9/26/2008

jurors do the impossible

I went in for jury duty yesterday for the first time in my life. I learned a lot about the nitty-gritty mechanics of a trial. I was put into the jury box for voir dire, where the judge and the lawyers ask you a bunch of questions to determine whether they want to leave you on the jury or get a replacement. (I was tossed out.)

One thing that struck me during this voir dire questioning is that the judge asks you to do two things that, I think, are impossible. First, he asks you if you can be completely and totally impartial. I'm not a psychologist, but I've seen plenty of studies showing that basically no one is thoroughly impartial; unconscious biases run through our thinking.

Second, the judge asks you if you can refrain from coming to a belief about the accused's guilt or innocence until you enter the jury deliberation room -- that is, after you have heard all the evidence, followed by the judge's specific instructions about the law. If you think that belief is involuntary (as many do), then this is impossible.

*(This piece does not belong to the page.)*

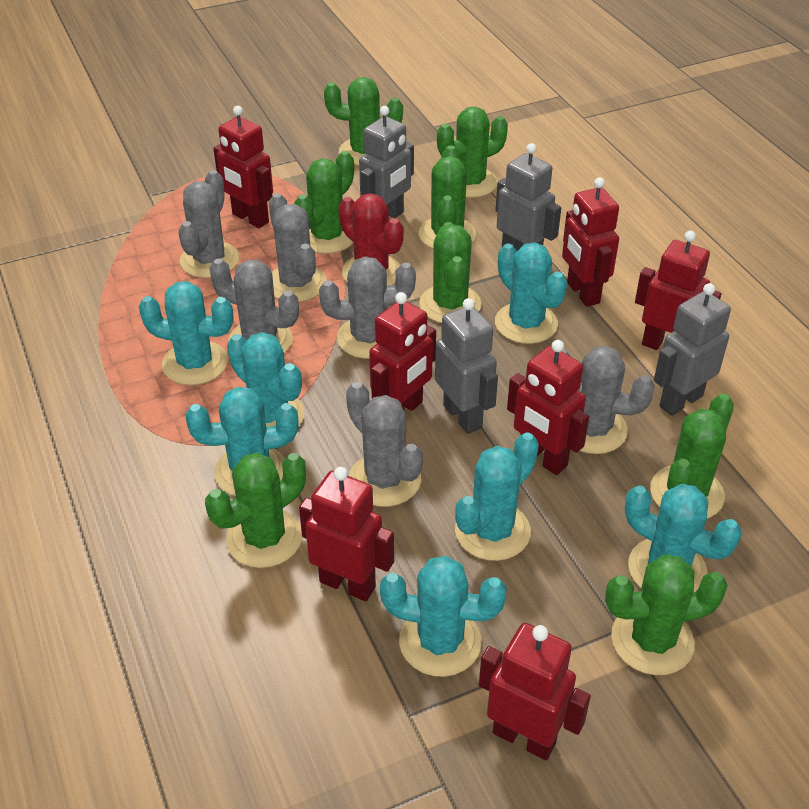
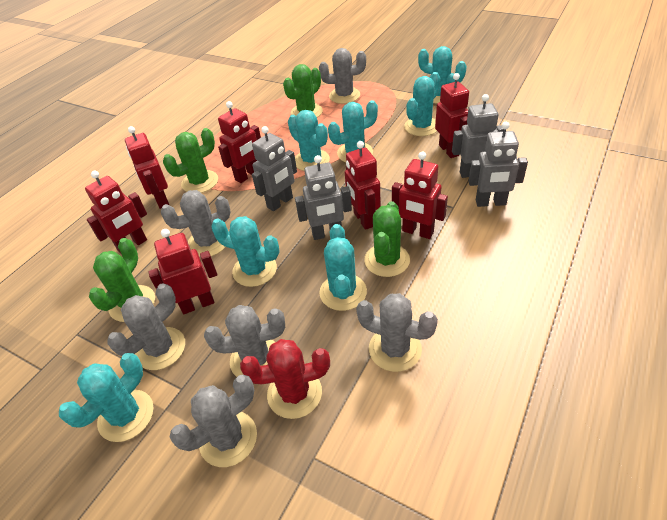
green cactus: 8 -> 4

I recognize that these 2 things are ideals to strive for, and most likely the judge and lawyers recognize that they cannot be perfectly achieved. By re-interpreting these 2 demands to myself as ideal goals, I felt OK about agreeing to them. But I still felt weird asserting that I could do two things that, if understood literally, I think are impossible.

2 Comments:

At 26/9/08, Blogger Chris Pincock said...

This is why philosophers are never asked to be on juries!

 
At 30/9/08, Blogger Michael Drake said...

My favorite psychologically-impossible-to-follow instructions are:

(1) Disregard certain evidence ("That confession counsel mentioned? Disregard that."); and

(2) Consider a defendant's criminal record in regard to the credibility of his testimony but not as evidence of bad character.